Patti_Smith_performing_at_TIM_Festival,_Marina_da_Gloria,_Rio_De_Janeiro_(4)

Patti was really a child of the sixties. She loved Jimi Hendrix, the Who, Stones, Beatles and Them but she delivered her stuff with such passion and energy that she readily fitted into the New York Punk Scene. Her poetry was so hot it scorched your neurons. I’d play her ‘Piss Factory’ regularly as I made my way into work. It filled me with idealised energy.

Patti was a fiery poet and performance artist living with the controversial photographer Robert Mablethorpe in the Chelsea Hotel in the early seventies. She set up with th guitarist Lenny Kaye to put her poetry to music and form a band. They did covers like Them’s ‘Gloria’ and the Who’s ‘My Generation’ as well as her own stuff and gained quite a reputation for her incandescent intros about Patty Hearst, the rich girl who got involved with a terrorist group, and Jesus.

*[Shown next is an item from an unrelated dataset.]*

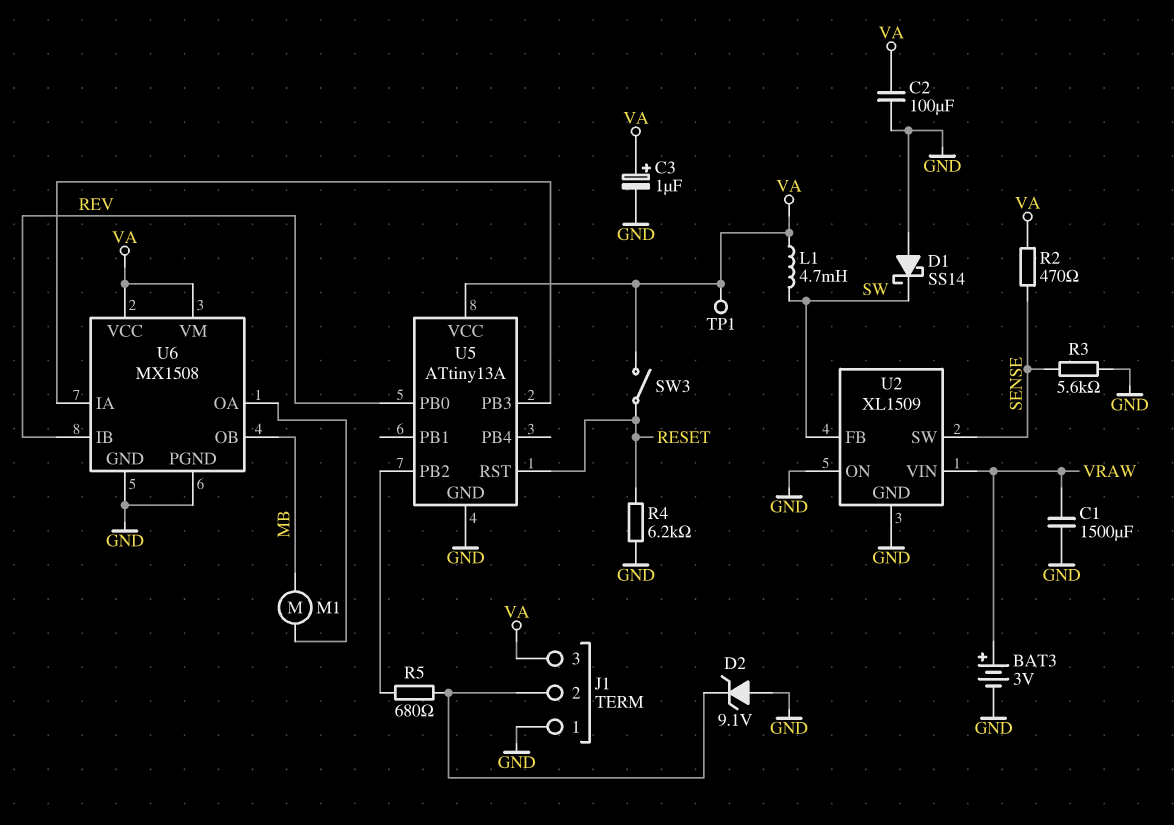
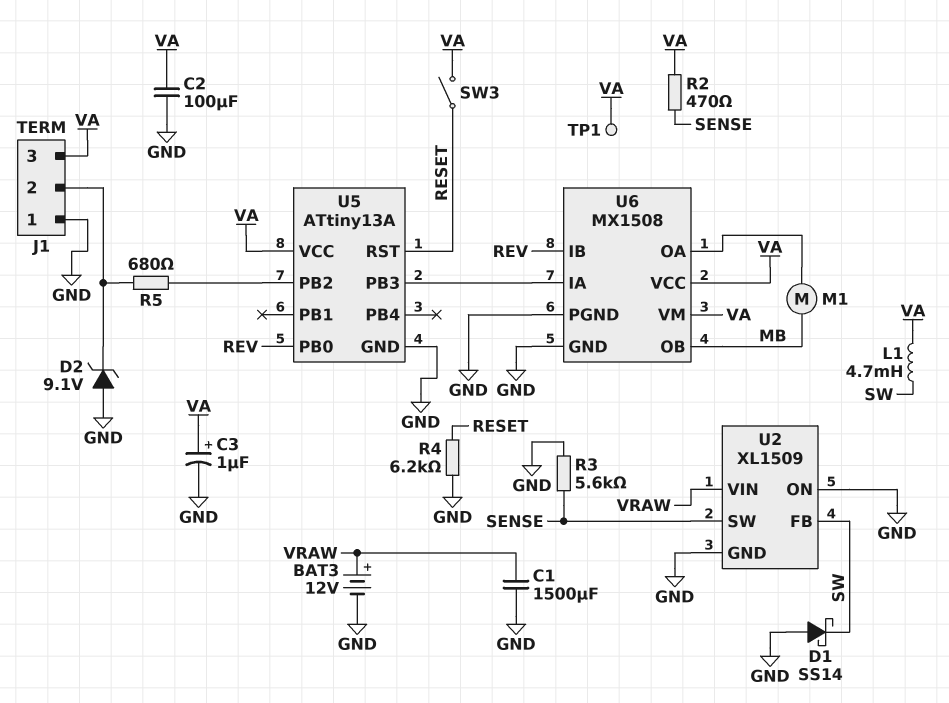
BAT3: 3V (plus VRAW, minus GND) -> 12V (plus VRAW, minus GND)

The single ‘Hey Joe’ complete with the Patty Hearst snarling intro and B-side ‘Piss Factory’ set the tone. She was a defiant lady who was going to do things on her terms and was not to be messed with. The album ‘Horses’ with its classic version of ‘Gloria’ continued the same vane.

With her androgynous look and tie hanging half-mast she had a completely new image. Everything about her shouted Art and Style.

It wasn’t until the album ‘Easter’ with the single ‘Because the Night’ which she co-wrote with Springsteen, that she broke through into commercial success. There was little sign of the industry having mellowed her. The album was just as full of expletives and energy. It was more that the time of Punk had caught up with Patti.

The albums followed as did her marriage to Fred Smith from MC5 (That great protopunk band) and the stance remained unaltered. Patti was the leading-lady of Punk.